Dispo, a photo-sharing app is getting a lot of attention in Silicon Valley and across the world shortly after the launch of an iPhone-only chatting app Clubhouse.
Dispo an invite-only IOS app is in many ways similar to the retro film camera and has in a way brought back past memories.
It was launched by David Dobrik a YouTube and social media enthusiast in 2019 during the festive season and has quickly gained popularity on the App Store as it got one million subscribers in just one month.
In October 2020, the startup raised a $20 million seed round led by Alexis Ohanian, the co-founder of Reddit via his Seven Seven Six Venture Capital Firm together with other angel investors. At this point, the platform had hit 2.6 million subscribers.
The social network originally operated like Instagram but later changed to a camera app and it’s now valued at $100 million. Already Dispo has attracted big investors for instance Sequoia capital, a16z, and Benchmark.
For some Dispo is seen as the anti-Instagram for generation Z as it focuses on unpolished aesthetics as it does not have any filters and no edit buttons on the App. Therefore, representing a real-world, unlike Instagram which allows editing painting a fake world.
How it works
Users capture photographs directly on the App, which does not enable filters and editing, then wait for 24 hours for them to appear in feeds and just like for disposable cameras, users can share their photos on public album called rolls. Dispo has stated on its app listing on Apple that this experience brings high quality film to a user’s phone.

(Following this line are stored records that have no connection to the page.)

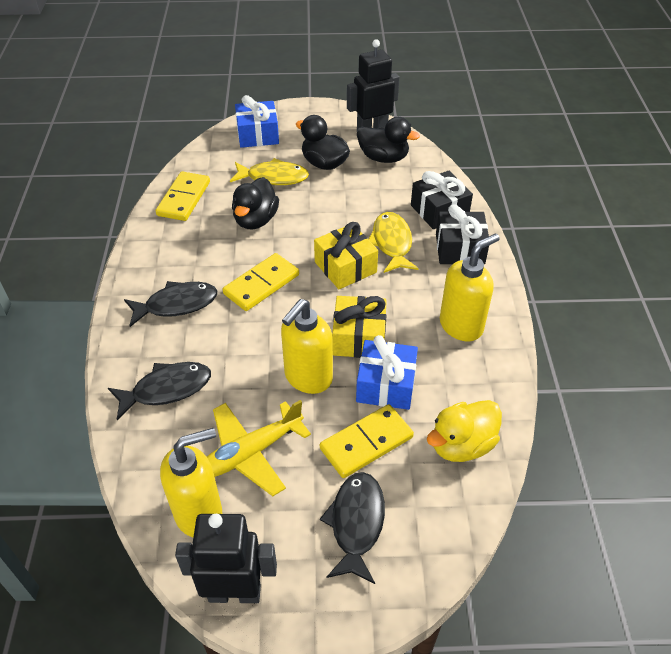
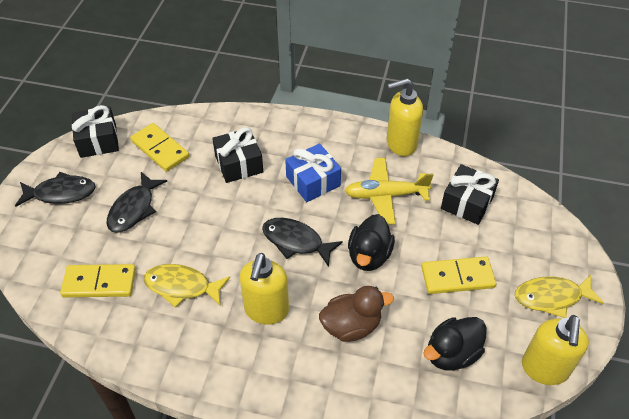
black duck: 3 -> 2
black gift: 2 -> 3
black robot: 2 -> 0
blue gift: 2 -> 1
brown duck: 0 -> 1
yellow duck: 1 -> 0
yellow gift: 2 -> 0

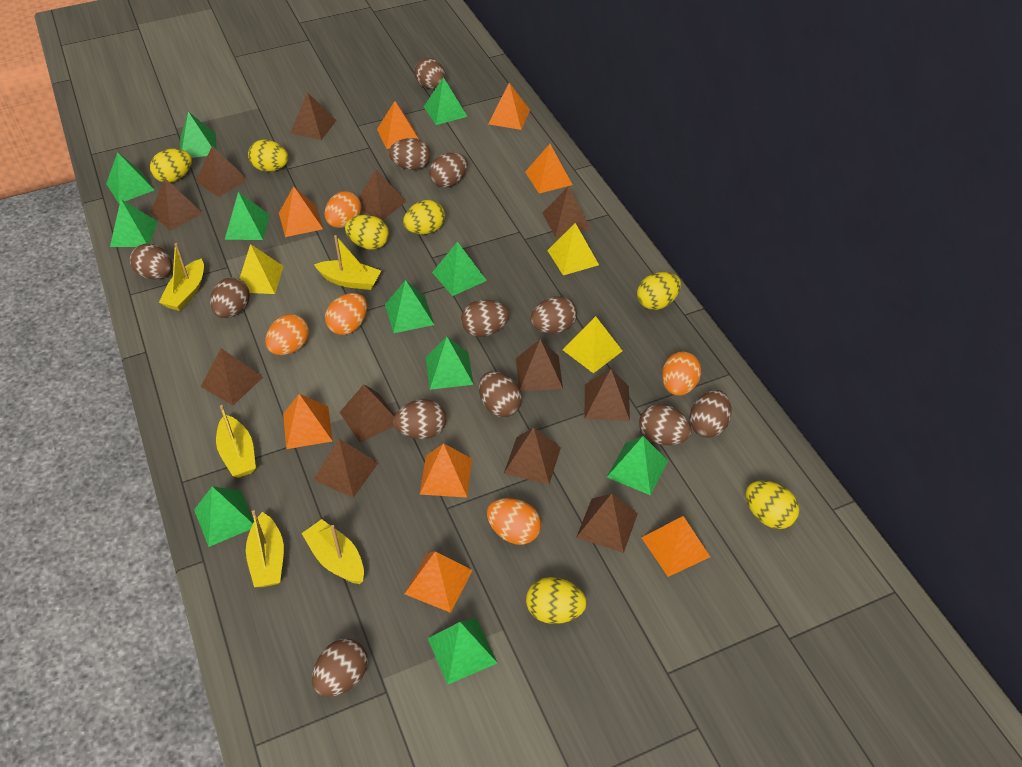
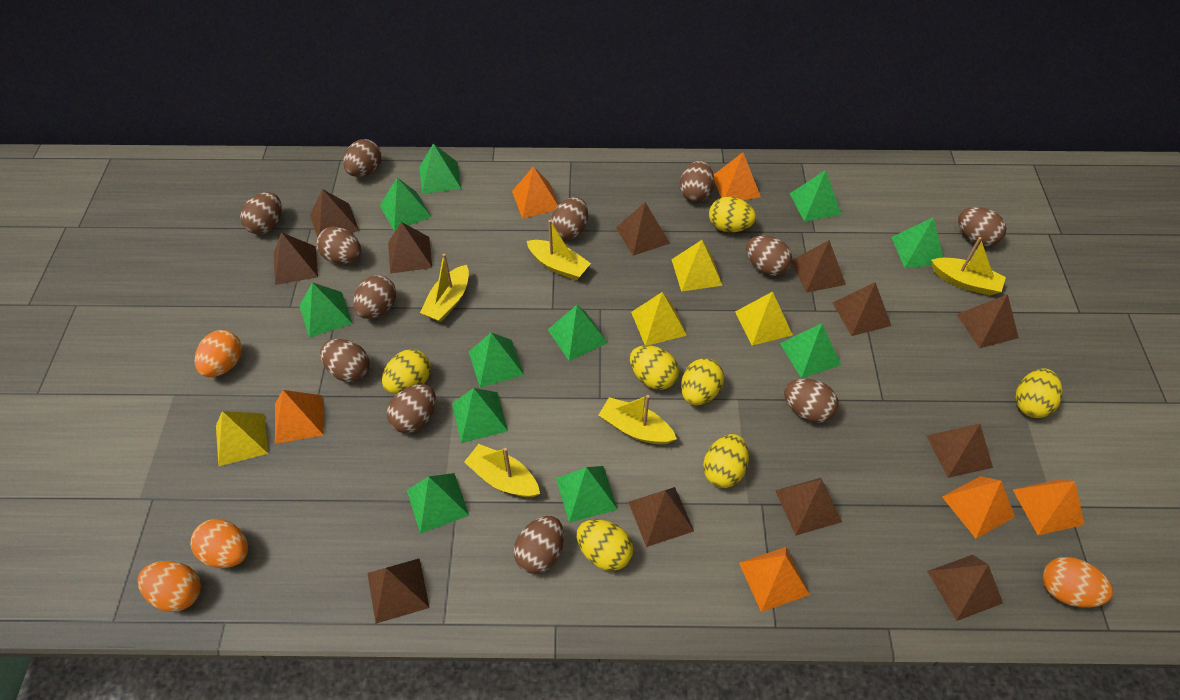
orange egg: 5 -> 4
orange pyramid: 8 -> 6
yellow pyramid: 3 -> 4

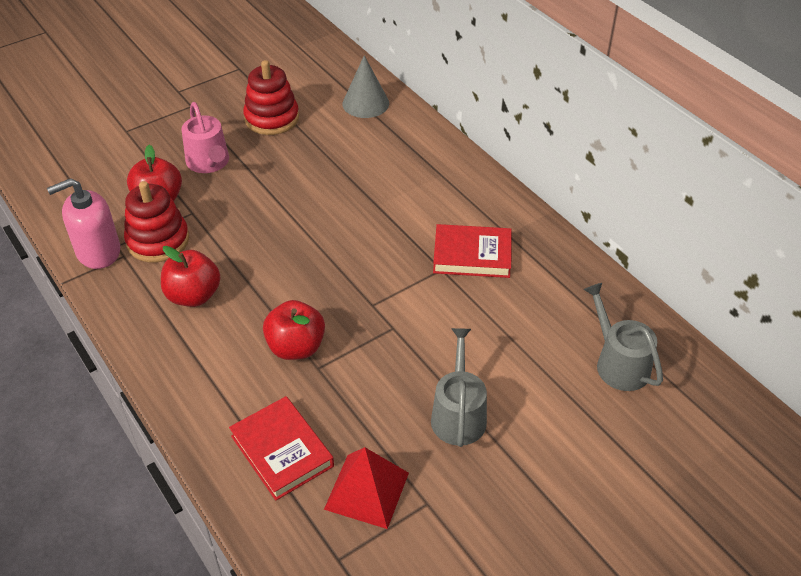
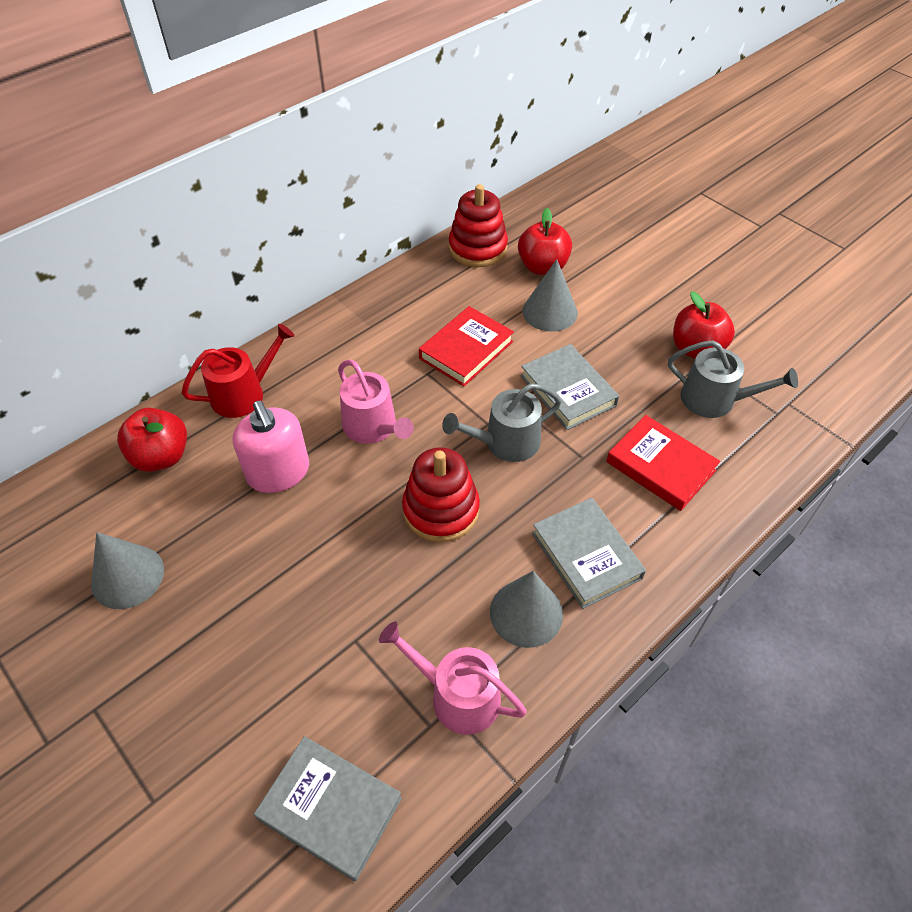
grey book: 0 -> 3
grey cone: 1 -> 3
pink watering can: 1 -> 2
red pyramid: 1 -> 0
red watering can: 0 -> 1

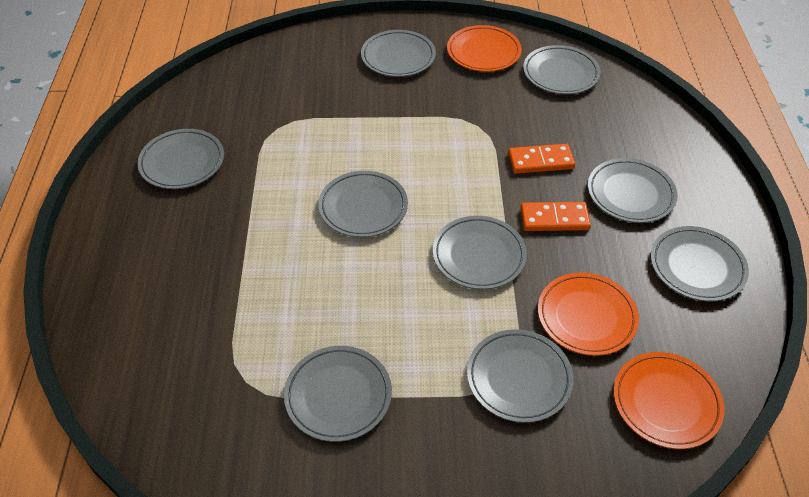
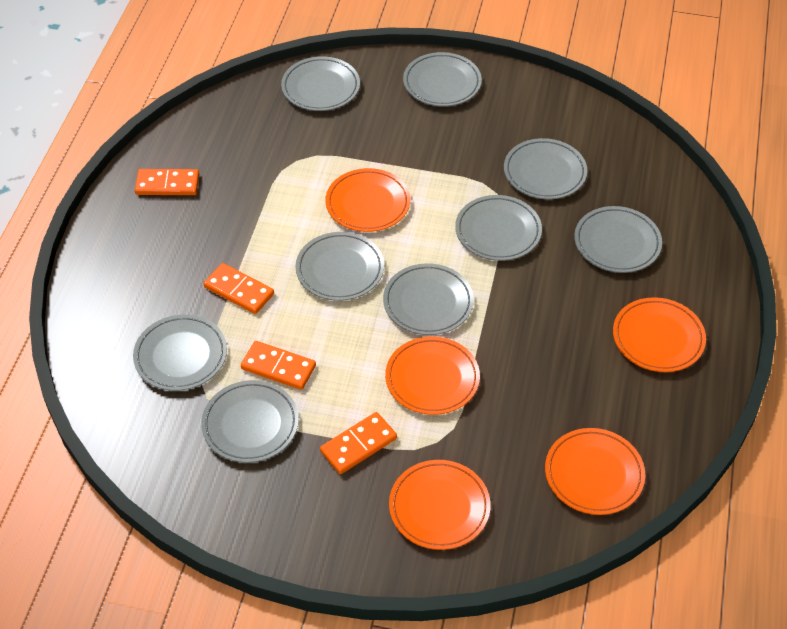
orange domino: 2 -> 4
orange plate: 3 -> 5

The app also takes your iPhone or iPad or iPod touch screen into the back of a 90s disposable camera, lets you snap an image by the use of minuscule viewfinder, either in flash mode or sans it, and helps you go back to the living moment.
The user then receives notifications after the photos are developed are ready for viewing at a specific time, just like the disposal cameras of yore. Also, the app has an option to send for print and create physical album too.
Dispo also enables users to invite others to their film rolls, and stitch their own disposable photos to their rolls. With the shared film rolls either public or private, the app mimics a social network.
The platform has undertaken improvement and it has now developed other features like a selfie mode, users can also export photos to the snapchat and other fun features that interest millennials and generation Z users.
The App allows users to pay$ 0.99 for ads to disappear and is compatible to devices running ios 13.0 or later and is rated 4.1 out of 5 on App store.
Dispo is planning to introduce an album co-creation and community feature which will enable users to bond over a grainy film photo referred to as humane tech, a style expected to shape the next decades of social apps.
Despite the fact that Dispo is only on ios devices, it has attracted a lot of interest amongst Android users who feel left out. Coming at a time when most experiences are online in the pandemic. The app is willing to revive the offline world and make nostalgia cool and this is exciting to users who want to seek refuge in the old times in a season of uncertainty and fear.
According to Grafton Tanner, a professor of communications at the university of Georgia ,one of the things about nostalgia that is not talked about much is that you can be nostalgic for something you didn’t live through. He said that nostalgia can show up by seeing a representation of something that is so different than the reality that you live in. There is something about having a window into an alternative reality.
This alternative reality it seems is the reason Dispo has garnered a lot of traction on the app. Considering the App store reviews, then users are wowed by a photo app that doesn’t force them to think of captions or edits or engagement.
Although Dispos popularity may start to go down after the pandemic, but it may be difficult for raw authenticity and alternative reality to go out of style.